A video of this project can be found here:

In this project I'm turning my industrial robot, an ABB IRB6400, into a 3D-printer.

Mechanical design

For this test project I'm using a Creality Sprite Pro direct drive extruder. To mount the extruder to the robot I designed a bracket and spool holder which are 3D-printed out of regular PLA plastic. A 3D-printed part to hold the extruder is no problem in this case as the extuder doesn't experience any excessive forces (under normal circumstances) and should just support it's own weight and the weight of a 1KG PLA spool. The part is printed with 5 outer layers (0.4mm nozzle) and a 20 percent infill.

Electronics

To control the extruder, I'm using a RAMPS 1.4 board, combined with an arduino Mega. The RAMPS board is a bit outdated but should be good enough to control the extruder. It only has to control the temperature of the hotend, some fans and control the stepper motor of the direct drive extruder, which it's doing fine at the moment. Nothing to fancy.

Software

Because the memory of the robot is to small (it originally used floppy drives, the robot is 26 years old) I had to create a program that sends the coordinates to the robot's controller and the RAMPS board line by line. As the robot's controller uses the ABB RAPID language instead of G-code, we also have to convert this G-code to the correct format. This is also done by my little program. The G-code itself is generated by a regular 3D-printer slicer like Repetier Host, Prusa slicer, Orca slicer or similar. 

This program is similar to the one I made to CNC-machine with my robot but the main difference is that we now also have to control the extruder and also have this synced up with the robot's movements, which was the hardest part of the project. 

With the CNC-milling program i could just send 5 lines at once at the start and have these lines buffered in the input buffer of the robot controller (ABB S4C). I tried to do the same with this program but this resulted in synchronisation issues with the extruder. So i had to send the lines one by one to the robot and extruder without having lines buffered in the input buffers. This resulted in some stop-and-go movements when printing more detailed models (like the pietà sculpture) with a lot of points close to each other. This is mainly because the motion planner of the robot needs the next points in order for it to interpolate the motion between the 2 point. This was however not so much of an issue with simpler models like the vase model. 

Even when all the lines were send line by line to the robot and extruder, we still needed to implement timers to sync up the motion. The acceleration settings in the robot and the extruder also had to be an exact match in orderfor them to stay somewhat synchronised.

3D-scanning

To test the robot to it's limits I decided to 3D-scan a sculpture my grandfather made (the Pietà) and try to 3D-print this model with the robot. To scan the sculpture I used theRevoPoint Metro Y 3D-scanner.
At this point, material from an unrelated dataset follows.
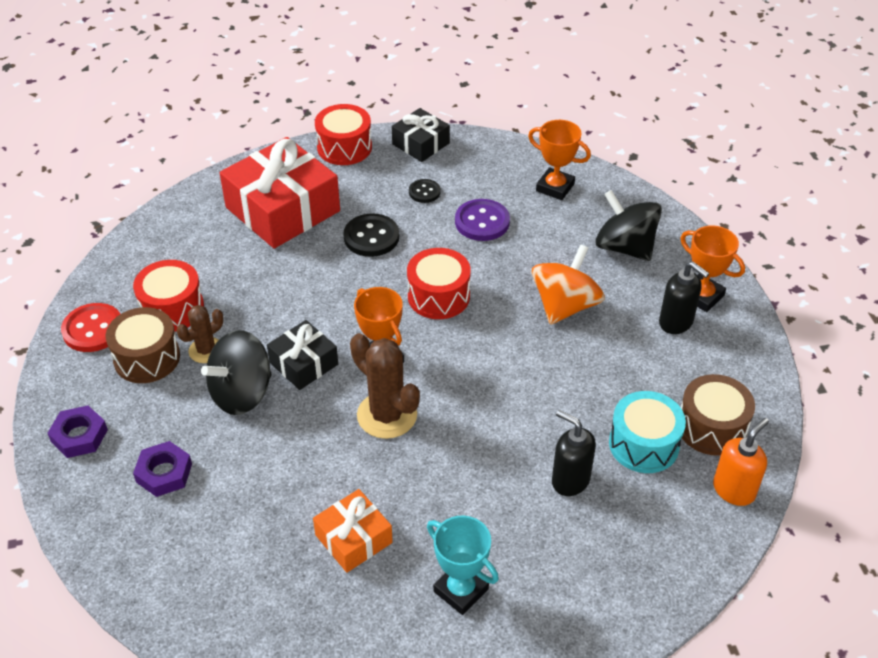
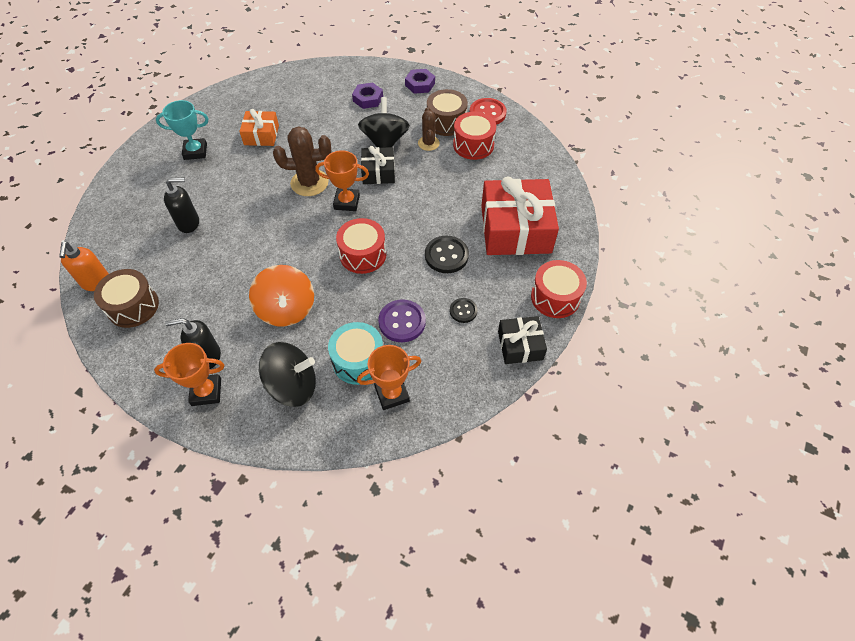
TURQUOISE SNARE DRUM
The model turned out to be very detailed and was exactly what we needed fot this test. The model was printed to 20 percent of it's original size. Because of the details in the model and the large amount of points very close to each other, we could see the stop and go movements of the robot clearly. This also resulted in a rougher surface finish. All in all not bad for a 26 year old robot but there is still some room for improvements.

Future improvements

The issues we are now having with the print quallity of the robot are mainly due to the lack of lines buffered in the input buffers of the robot. I'm looking to send all the information first drom the computer to the robot and let the robot control the extruder instead of having the computer sending lines to the robot and extruder. this way we could have lines buffered in the input buffer of the robot and still keep synchronisation between the robot and extruder...